External reports confirm that Black Sea feed oats remain one of the lowest‑cost origins globally, even after the recent uptick, and that this cheap physical supply is limiting the ability of CBOT futures to stage a stronger rally. Buyers remain well covered in the short term, using Ukrainian offers as a benchmark, while sellers benefit from the slight firming in late April but still face strong competition from other feed grains.
📊 Fundamentals & Key Drivers
- Balanced nearby fundamentals: The flat May–July 2026 segment and low volumes indicate that nearby oat supply is broadly balanced, with no immediate shortage signalled by the board.
- Emerging forward risk premium: The 3% gains across Sep and Dec 2026 and out to 2027–2028 point to markets gradually pricing in weather and geopolitical risks for the next marketing years, rather than a strong bullish story today.
- Relative value vs. other grains: Broader grain markets, including wheat, are also showing slightly firmer forward curves, reinforcing the idea of a moderate risk premium across cereals as a whole rather than oats‑specific tightness.
- Demand outlook: Oat‑based food and feed demand remains stable, but there are no strong signals of demand‑led tightening in the very short term; the market instead focuses on planting and weather progress.
🌦️ Weather & Crop Progress
Weather in key North American growing regions remains variable but not yet decisively bullish for oats. In the U.S., spring crop progress data show oats planting progressing in line with normal ranges, with no acute delays flagged so far at national level.
Across the Canadian Prairies, recent heavy snow and cooler conditions have slowed early fieldwork in parts of Alberta and Saskatchewan, and forecasts call for a continued pattern of troughs and unsettled weather into early May. While this could marginally delay spring seeding for oats and other cereals, it is too early to quantify any yield impact. For now, weather adds to the forward risk premium but does not yet justify aggressive pricing of supply losses.
📆 Short-Term Outlook & Trading Ideas
- Price bias: Nearby CBOT oats (May–Jul 2026) are likely to stay range‑bound in EUR‑terms over the next three days, with mild upside risk if broader grains continue to edge higher.
- Hedging for buyers: Feed compounders and food processors with uncovered Q4 2026–Q1 2027 needs may consider scaling into small long hedges on Sep/Dec 2026 futures or through forward physical contracts, taking advantage of still relatively low absolute price levels.
- Producers’ strategy: Growers should use the recent 3% lift in deferred contracts to place incremental hedges for 2026/27, but avoid over‑hedging until planting and early crop conditions are clearer.

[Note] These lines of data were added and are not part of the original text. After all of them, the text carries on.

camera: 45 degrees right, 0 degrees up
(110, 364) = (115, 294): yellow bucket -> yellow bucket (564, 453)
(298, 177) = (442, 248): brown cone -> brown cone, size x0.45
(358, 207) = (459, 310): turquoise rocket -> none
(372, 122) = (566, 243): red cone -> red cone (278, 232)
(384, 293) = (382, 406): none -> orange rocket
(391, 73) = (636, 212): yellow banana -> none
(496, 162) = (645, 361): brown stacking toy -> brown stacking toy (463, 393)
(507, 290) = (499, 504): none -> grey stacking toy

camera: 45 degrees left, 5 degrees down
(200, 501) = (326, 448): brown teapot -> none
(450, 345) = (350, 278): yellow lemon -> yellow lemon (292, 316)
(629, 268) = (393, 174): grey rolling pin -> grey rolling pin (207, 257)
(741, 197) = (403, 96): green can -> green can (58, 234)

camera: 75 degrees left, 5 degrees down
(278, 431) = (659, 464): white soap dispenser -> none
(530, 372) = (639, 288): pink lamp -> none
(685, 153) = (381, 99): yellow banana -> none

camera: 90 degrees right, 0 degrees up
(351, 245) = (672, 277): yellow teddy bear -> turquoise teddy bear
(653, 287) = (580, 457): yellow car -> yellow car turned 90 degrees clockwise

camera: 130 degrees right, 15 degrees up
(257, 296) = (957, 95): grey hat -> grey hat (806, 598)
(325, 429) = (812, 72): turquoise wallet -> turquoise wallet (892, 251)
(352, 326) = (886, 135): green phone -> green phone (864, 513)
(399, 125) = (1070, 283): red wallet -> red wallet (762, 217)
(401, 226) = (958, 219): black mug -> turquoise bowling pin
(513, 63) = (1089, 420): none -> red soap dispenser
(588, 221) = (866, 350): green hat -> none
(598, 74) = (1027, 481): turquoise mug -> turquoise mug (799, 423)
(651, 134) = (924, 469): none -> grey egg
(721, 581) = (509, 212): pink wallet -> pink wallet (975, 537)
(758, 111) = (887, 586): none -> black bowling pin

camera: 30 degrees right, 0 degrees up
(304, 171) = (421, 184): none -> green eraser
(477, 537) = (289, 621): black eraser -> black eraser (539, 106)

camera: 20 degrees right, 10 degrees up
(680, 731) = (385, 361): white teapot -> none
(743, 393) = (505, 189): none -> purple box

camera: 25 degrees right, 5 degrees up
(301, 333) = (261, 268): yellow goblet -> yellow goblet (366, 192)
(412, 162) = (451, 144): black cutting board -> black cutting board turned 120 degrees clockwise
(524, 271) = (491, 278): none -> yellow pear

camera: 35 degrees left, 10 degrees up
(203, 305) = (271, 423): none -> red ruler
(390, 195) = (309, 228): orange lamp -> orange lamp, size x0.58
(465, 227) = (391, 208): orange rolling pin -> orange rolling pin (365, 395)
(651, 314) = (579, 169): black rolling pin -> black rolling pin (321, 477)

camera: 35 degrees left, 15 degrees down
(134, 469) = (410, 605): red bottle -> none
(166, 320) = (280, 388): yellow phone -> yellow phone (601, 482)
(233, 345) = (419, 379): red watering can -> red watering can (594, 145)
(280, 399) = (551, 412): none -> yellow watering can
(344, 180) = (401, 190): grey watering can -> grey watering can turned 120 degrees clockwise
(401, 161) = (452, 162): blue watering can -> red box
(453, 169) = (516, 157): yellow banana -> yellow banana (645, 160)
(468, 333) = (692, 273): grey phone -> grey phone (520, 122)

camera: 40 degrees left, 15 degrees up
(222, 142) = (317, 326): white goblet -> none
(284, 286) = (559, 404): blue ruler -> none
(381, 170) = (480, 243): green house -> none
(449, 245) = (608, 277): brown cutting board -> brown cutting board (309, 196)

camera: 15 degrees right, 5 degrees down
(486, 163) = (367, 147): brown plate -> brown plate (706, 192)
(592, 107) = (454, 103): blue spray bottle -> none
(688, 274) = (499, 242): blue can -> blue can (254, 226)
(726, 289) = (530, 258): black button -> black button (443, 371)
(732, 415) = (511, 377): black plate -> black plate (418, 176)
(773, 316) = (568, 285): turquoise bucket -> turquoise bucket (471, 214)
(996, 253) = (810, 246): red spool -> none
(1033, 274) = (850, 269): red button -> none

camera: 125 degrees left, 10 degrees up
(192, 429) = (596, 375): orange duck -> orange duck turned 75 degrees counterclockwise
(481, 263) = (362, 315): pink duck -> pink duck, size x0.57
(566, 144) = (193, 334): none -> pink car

- Black Sea basis plays: Mediterranean and EU buyers can continue to leverage competitive Ukrainian FCA Odesa offers as a benchmark, but should watch for any logistics or geopolitical disruptions that could rapidly tighten basis.
📉 3‑Day Directional View (in EUR)
| Market | Reference | Current Level (approx.) | 3‑Day View |
|---|---|---|---|
| CBOT May 2026 oats | Futures, EUR/t equivalent | ≈ 114 EUR/t | Slightly firmer to sideways |
| CBOT Sep 2026 oats | Futures, EUR/t equivalent | ≈ 122 EUR/t | Upward bias, low liquidity |
| UA feed oats, Odesa | FCA spot | ≈ 250 EUR/t | Stable to slightly firmer |
Overall, the oat market enters the final days of April with calm nearby pricing, a modestly bullish forward curve, and persistent competitive pressure from Ukrainian feed oats. Weather risks in North America and ongoing geopolitical uncertainty argue for maintaining some risk cover, but current levels do not yet reflect a strongly bullish story.